His passion for meats grew out of a cost-saving measure during the economic downturn. He knew that he could save money by doing the butchering in house. He began with the whole pigs, and later started doing whole beef. It lets him use every piece of the animal.

That’s how he got into charcuterie.

“We knew we were getting good and onto something.”

He’s selling up to 300 percent more charcuterie plates than he was three years ago.

One thing Charleston is lacking, he thinks, is a good butcher shop. He envisions one where the butcher interacts with the customer, “the way it’s been done for years.”

“A butcher has to be a good cook so he can tell you how to fix what you buy.”

An ideal business would be to combine a butcher shop, a small steak restaurant and what he calls a redneck junk food joint. At the latter, he’d serve things like a fine bologna sandwich.
“You make the bologna and your own soft, white bread, and serve it with fresh tomato and butter lettuce and bacon fat mayonnaise.”

Some of his ideal “junk food” is reflected in the Cypress bar menu, which has been featured on the Cookin​g Channel’sUniq​ue Eats.
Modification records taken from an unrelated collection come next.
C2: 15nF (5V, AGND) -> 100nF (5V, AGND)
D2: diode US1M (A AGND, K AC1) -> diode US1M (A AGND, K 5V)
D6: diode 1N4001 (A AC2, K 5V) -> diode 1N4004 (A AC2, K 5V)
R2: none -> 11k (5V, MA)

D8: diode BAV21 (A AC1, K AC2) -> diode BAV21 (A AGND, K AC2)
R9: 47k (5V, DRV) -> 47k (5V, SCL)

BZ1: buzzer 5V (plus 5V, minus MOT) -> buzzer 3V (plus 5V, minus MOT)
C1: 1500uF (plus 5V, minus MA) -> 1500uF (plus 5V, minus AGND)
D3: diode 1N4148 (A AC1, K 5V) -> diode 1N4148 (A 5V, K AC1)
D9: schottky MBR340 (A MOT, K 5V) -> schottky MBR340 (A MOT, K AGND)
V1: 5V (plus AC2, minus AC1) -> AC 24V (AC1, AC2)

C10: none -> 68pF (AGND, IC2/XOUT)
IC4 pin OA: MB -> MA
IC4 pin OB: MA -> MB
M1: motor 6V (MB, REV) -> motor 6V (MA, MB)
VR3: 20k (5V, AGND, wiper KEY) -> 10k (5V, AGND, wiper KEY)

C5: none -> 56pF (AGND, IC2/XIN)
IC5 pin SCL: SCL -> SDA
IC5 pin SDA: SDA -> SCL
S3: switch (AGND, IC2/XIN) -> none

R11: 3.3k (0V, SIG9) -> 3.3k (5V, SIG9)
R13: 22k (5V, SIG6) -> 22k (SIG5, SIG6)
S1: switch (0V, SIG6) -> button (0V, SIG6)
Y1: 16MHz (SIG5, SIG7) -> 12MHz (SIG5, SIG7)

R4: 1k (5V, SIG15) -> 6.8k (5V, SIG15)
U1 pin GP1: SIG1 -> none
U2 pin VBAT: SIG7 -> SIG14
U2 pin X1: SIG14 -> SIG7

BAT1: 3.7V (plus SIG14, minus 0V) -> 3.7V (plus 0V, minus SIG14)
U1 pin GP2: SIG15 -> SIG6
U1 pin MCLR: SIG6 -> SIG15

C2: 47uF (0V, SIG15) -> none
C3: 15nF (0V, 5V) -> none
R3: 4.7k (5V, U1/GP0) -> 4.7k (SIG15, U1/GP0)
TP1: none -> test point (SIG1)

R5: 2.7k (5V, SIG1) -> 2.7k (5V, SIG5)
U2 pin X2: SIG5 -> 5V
There’s the patty melt, a burger made with his pimento cheese; the lamb BLT.

Standing at the front of an empty Cypress restaurant one morning, Deihl said he often sees outlines of people’s faces on the glass. They peer in to see what it’s like, and often they don’t come in.

“They think we are expensive, but we have an $8 burger and $6 hot dogs.”

Being a chef and a butcher is only a part of what Deihl is passionate about: He’s a husband and father. He and his wife have a young daughter.

He knows the stress of trying to do a good job in all parts of his life and sometimes feeling that he has neglected one part of his life.

“It’s exhausting to juggle and balance and still feel good at the end of the day,” he said. “At the same time, I’m very proud to have strong support from my family at work and my family at home.”